▶ What you need to do: Each entry below is to be restated word for word, with no pictures carried over.

▶ Data for this task:
########
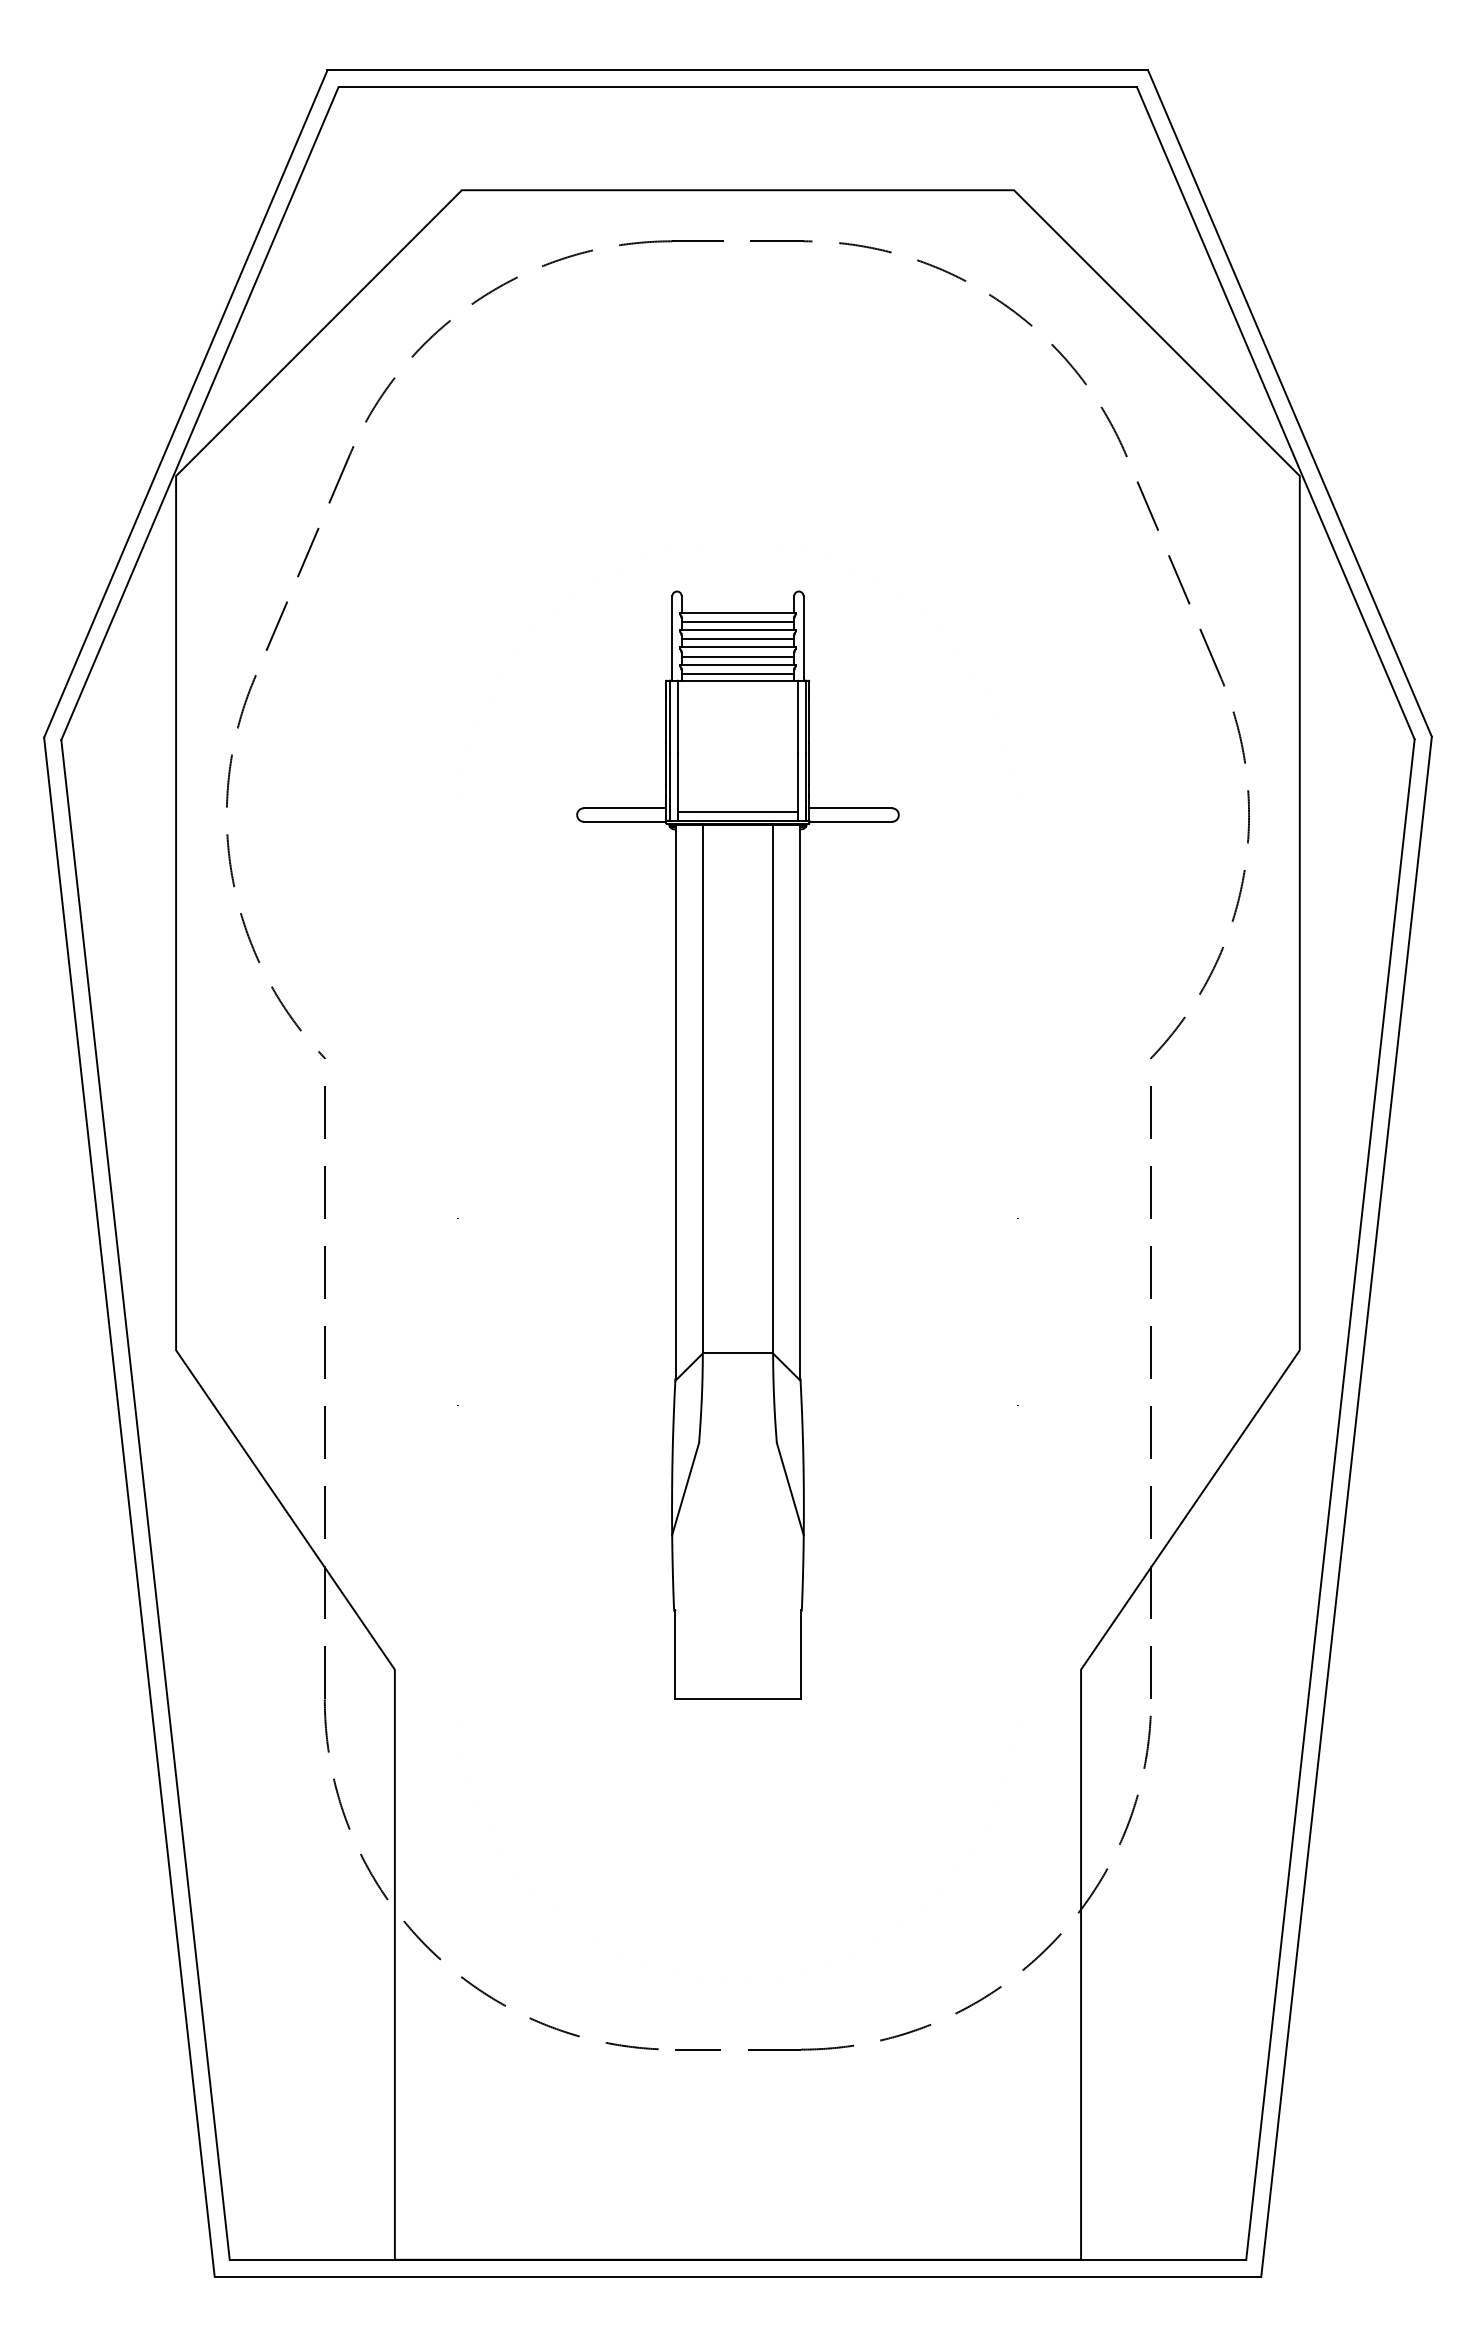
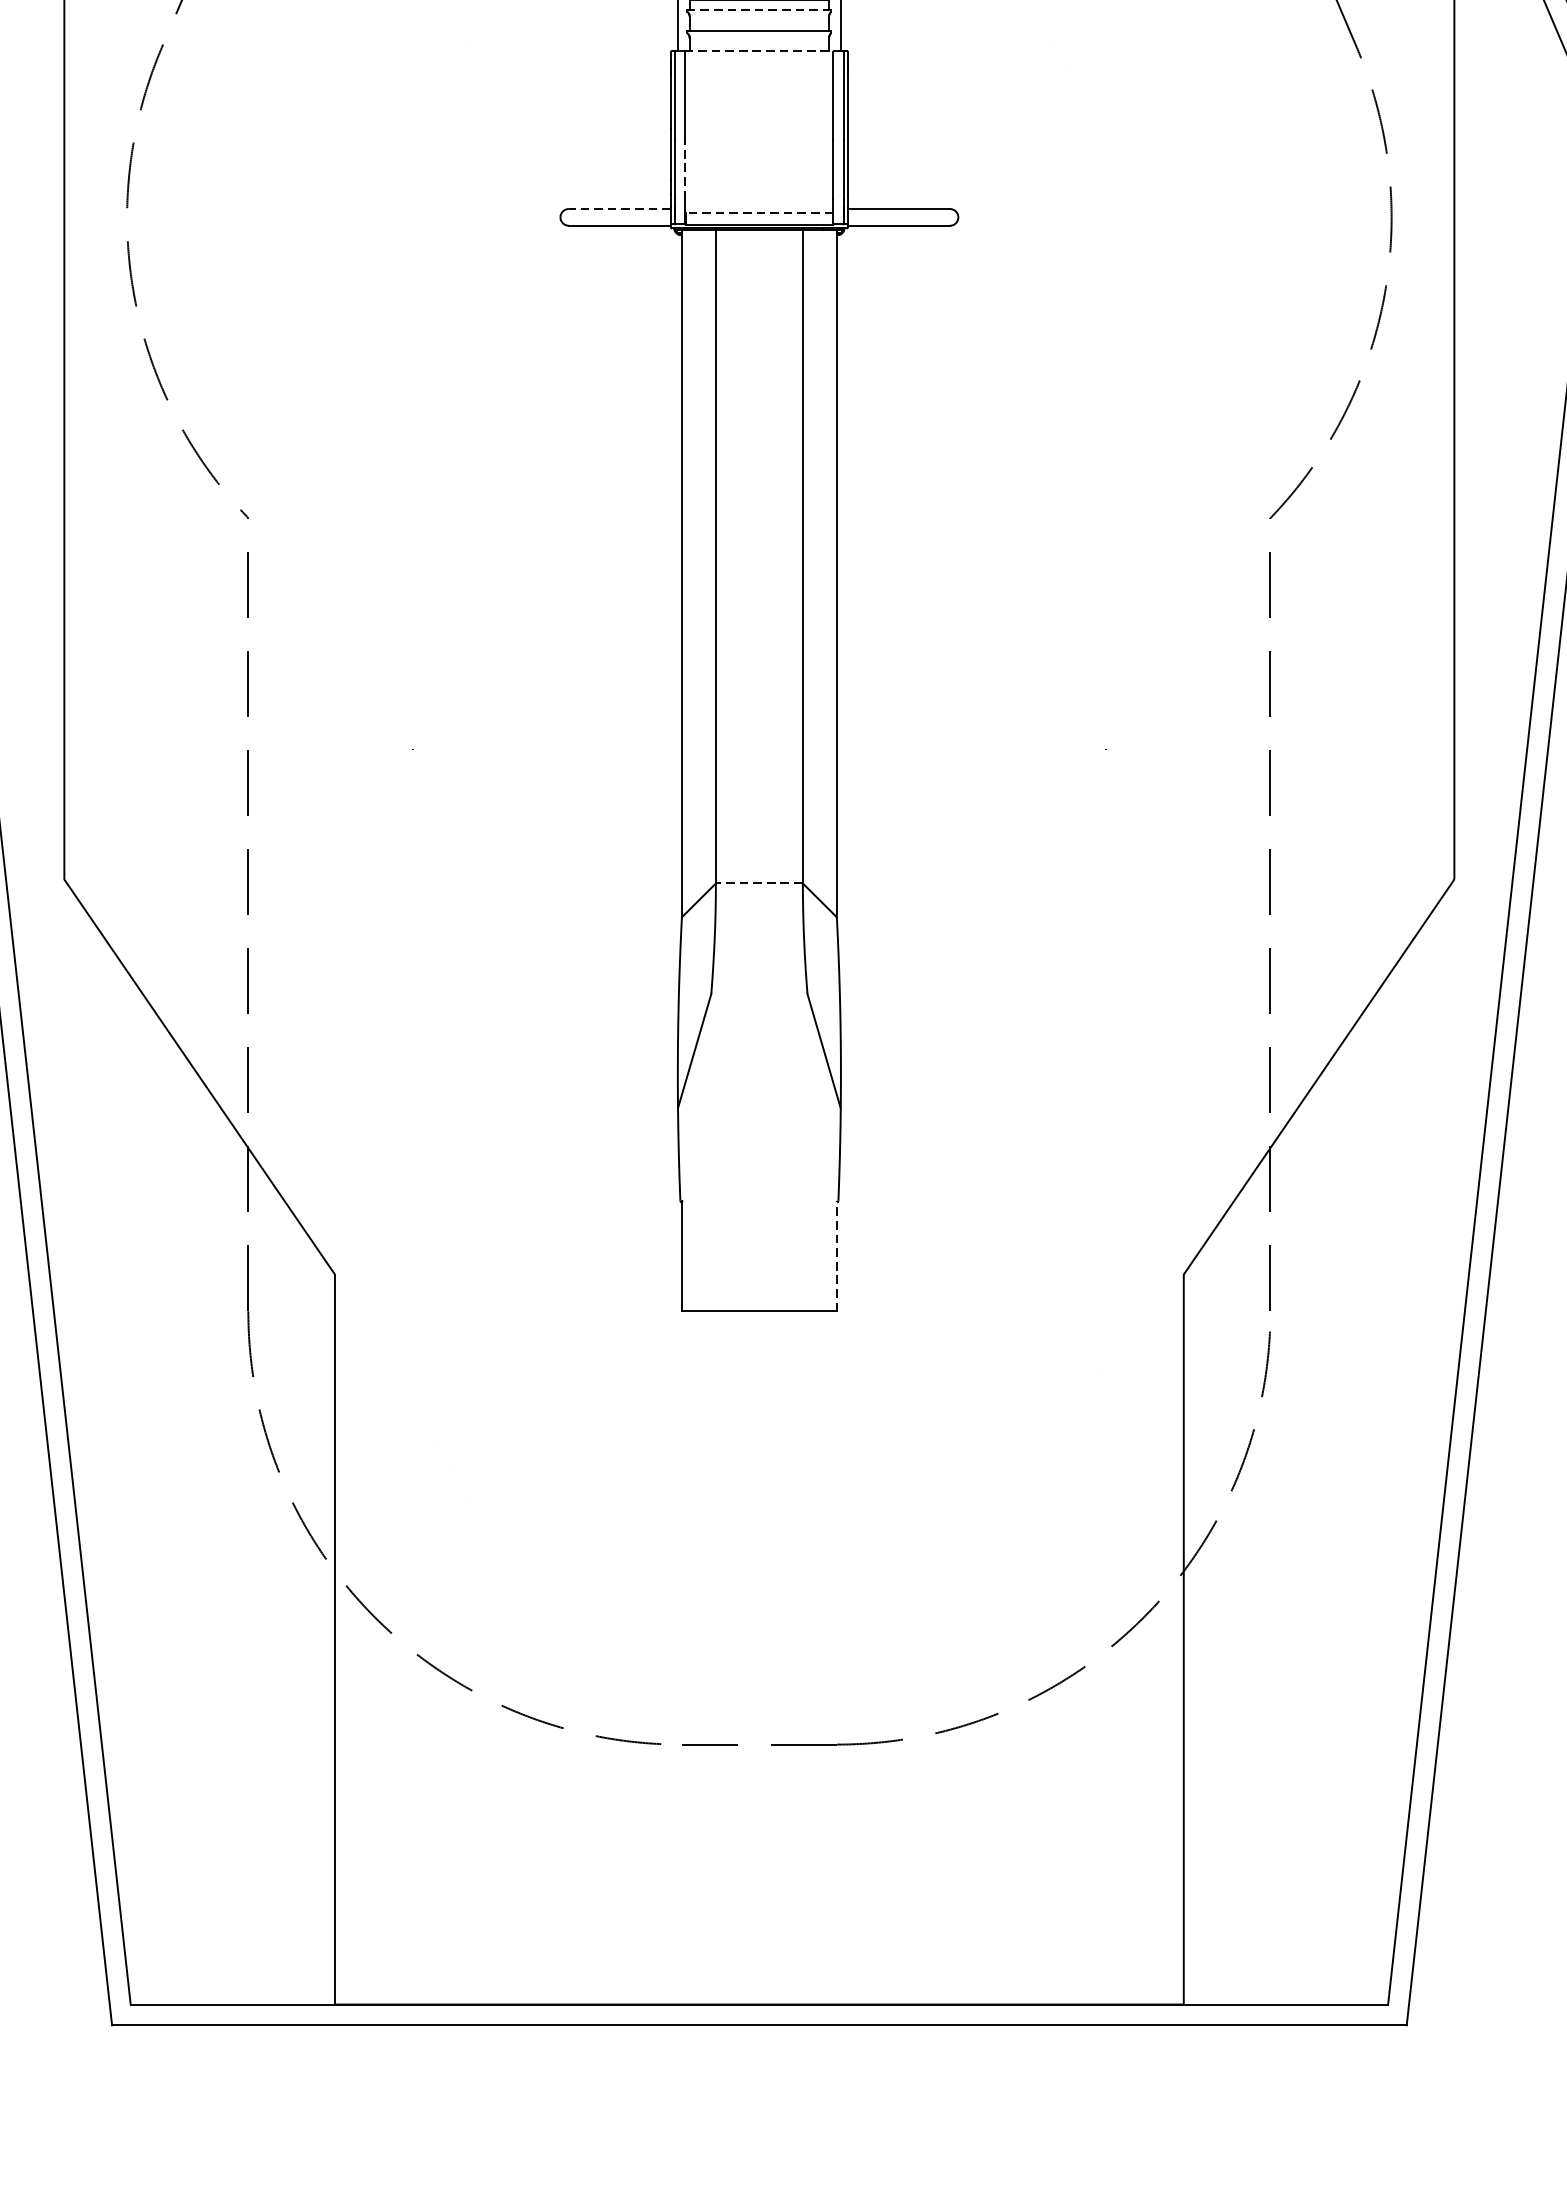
line: (737, 647) -> (758, 10), solid -> dashed
line: (737, 656) -> (758, 21), removed
line: (737, 674) -> (758, 43), removed
line: (737, 680) -> (758, 50), solid -> dashed
line: (678, 776) -> (685, 169), solid -> dashed
line: (624, 808) -> (619, 209), solid -> dashed
line: (738, 811) -> (760, 212), solid -> dashed
line: (737, 1353) -> (758, 883), solid -> dashed
line: (800, 1654) -> (836, 1255), solid -> dashed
########
▶ Written solution:
line: (737, 647) -> (758, 10), solid -> dashed
line: (737, 656) -> (758, 21), removed
line: (737, 674) -> (758, 43), removed
line: (737, 680) -> (758, 50), solid -> dashed
line: (678, 776) -> (685, 169), solid -> dashed
line: (624, 808) -> (619, 209), solid -> dashed
line: (738, 811) -> (760, 212), solid -> dashed
line: (737, 1353) -> (758, 883), solid -> dashed
line: (800, 1654) -> (836, 1255), solid -> dashed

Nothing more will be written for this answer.